Free sugars are considered sugars that are added to foods by the cook, manufacturer, or consumer, as well as those present naturally in fruit juices, honey, and syrups.
The researchers discovered that advice to decrease free sugars were linked with an average of 0.8 kg fall in weight, while advice recommending to increase consumption was linked with a corresponding 0.75 kg increase.
This parallel outcome may be caused by changed energy intake, because replacing sugars with other carbohydrates did not end up in changed body weight.
The proof was not so consistent in kids, because of poor compliance to diet guidelines. However, in regards to sugar-sweetened beverages, the risk of becoming overweight or obese increased among youths with the highest consumption compared with those with the lowest consumption levels.
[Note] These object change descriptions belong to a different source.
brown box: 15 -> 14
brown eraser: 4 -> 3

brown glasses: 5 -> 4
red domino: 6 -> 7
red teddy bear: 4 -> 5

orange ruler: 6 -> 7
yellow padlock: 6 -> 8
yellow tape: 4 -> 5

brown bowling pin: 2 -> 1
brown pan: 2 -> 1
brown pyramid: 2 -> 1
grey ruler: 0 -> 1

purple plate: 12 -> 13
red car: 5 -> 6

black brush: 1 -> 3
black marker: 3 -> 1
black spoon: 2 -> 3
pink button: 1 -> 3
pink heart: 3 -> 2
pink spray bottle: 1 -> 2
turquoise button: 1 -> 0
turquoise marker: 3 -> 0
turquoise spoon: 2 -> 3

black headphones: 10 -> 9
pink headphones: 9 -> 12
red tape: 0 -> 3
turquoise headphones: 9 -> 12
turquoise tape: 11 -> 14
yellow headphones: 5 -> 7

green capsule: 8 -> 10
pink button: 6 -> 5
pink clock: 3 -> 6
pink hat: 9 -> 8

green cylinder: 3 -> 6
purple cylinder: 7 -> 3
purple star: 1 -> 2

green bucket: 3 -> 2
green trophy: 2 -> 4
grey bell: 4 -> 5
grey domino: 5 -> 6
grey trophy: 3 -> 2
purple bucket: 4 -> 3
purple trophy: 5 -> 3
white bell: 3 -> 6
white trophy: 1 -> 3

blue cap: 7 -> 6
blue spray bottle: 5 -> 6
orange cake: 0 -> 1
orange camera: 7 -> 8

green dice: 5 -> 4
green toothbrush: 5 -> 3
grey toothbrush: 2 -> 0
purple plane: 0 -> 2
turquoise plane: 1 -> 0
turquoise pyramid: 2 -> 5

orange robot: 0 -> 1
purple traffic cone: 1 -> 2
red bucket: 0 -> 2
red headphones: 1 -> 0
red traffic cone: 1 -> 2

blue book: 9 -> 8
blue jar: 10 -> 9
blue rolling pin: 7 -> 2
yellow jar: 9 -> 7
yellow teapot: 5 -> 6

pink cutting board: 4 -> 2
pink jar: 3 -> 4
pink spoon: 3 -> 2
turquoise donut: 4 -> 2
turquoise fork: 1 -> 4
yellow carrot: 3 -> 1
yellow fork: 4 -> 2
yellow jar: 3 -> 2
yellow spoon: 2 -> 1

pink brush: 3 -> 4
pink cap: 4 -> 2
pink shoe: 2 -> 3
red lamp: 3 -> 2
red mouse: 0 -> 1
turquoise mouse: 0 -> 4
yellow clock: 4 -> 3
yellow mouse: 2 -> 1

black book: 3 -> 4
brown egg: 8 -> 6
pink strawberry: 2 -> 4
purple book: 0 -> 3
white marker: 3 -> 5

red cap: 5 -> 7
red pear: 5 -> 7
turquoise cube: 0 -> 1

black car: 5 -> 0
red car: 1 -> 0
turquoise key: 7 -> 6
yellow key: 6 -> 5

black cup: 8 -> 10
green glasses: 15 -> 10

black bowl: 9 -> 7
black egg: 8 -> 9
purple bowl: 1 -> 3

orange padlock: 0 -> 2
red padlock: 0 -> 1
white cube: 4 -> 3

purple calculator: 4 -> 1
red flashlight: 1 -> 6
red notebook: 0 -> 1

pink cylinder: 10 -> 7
The authors point out that because obesity has several causes, it is not unusual that decreasing sugar consumption has such a small impact and that other confounding factors could contribute to this effect. However they said, “the overall consistency of the findings, regardless of study type, is reassuring.”
They also suggest that although the data supports population based advice to cut sugar intake in order to decrease the risk of obesity, it cannot be conclusive because these study results did not last longer than 10 weeks.
But, the authors conclude, “when considering the rapid weight gain that occurs after an increased intake of sugars, it seems reasonable to conclude that advice relating to sugars intake is a relevant component of a strategy to reduce the high risk of overweight and obesity in most countries.”
In an editorial linked to this study, US experts suggest the link between sugar and bad health has stayed open to debate over the last several years, however mounting evidence, “points towards a role for sugar and other refined carbohydrates in the development of overweight.”
The experts touch on the consumption of sugar sweetened drinks as a top priority and point to policies such as taxes on sugar-filled drinks, limits on serving sizes, and controls on advertising to youths.
In December of 2012, a study published in PLoS Medicine established that taxes on sugary drinks and foods high in saturated fat could create health benefits.
The researchers also recommend action at school levels, educational programs, and nutrition programs for low income populations.
Just yesterday Coca-Cola announced a global advertising campaign in which they publicly confront the association between sugary drinks and obesity. It will start by helping to promote and support physical activity initiatives and inform consumers about nutritional information.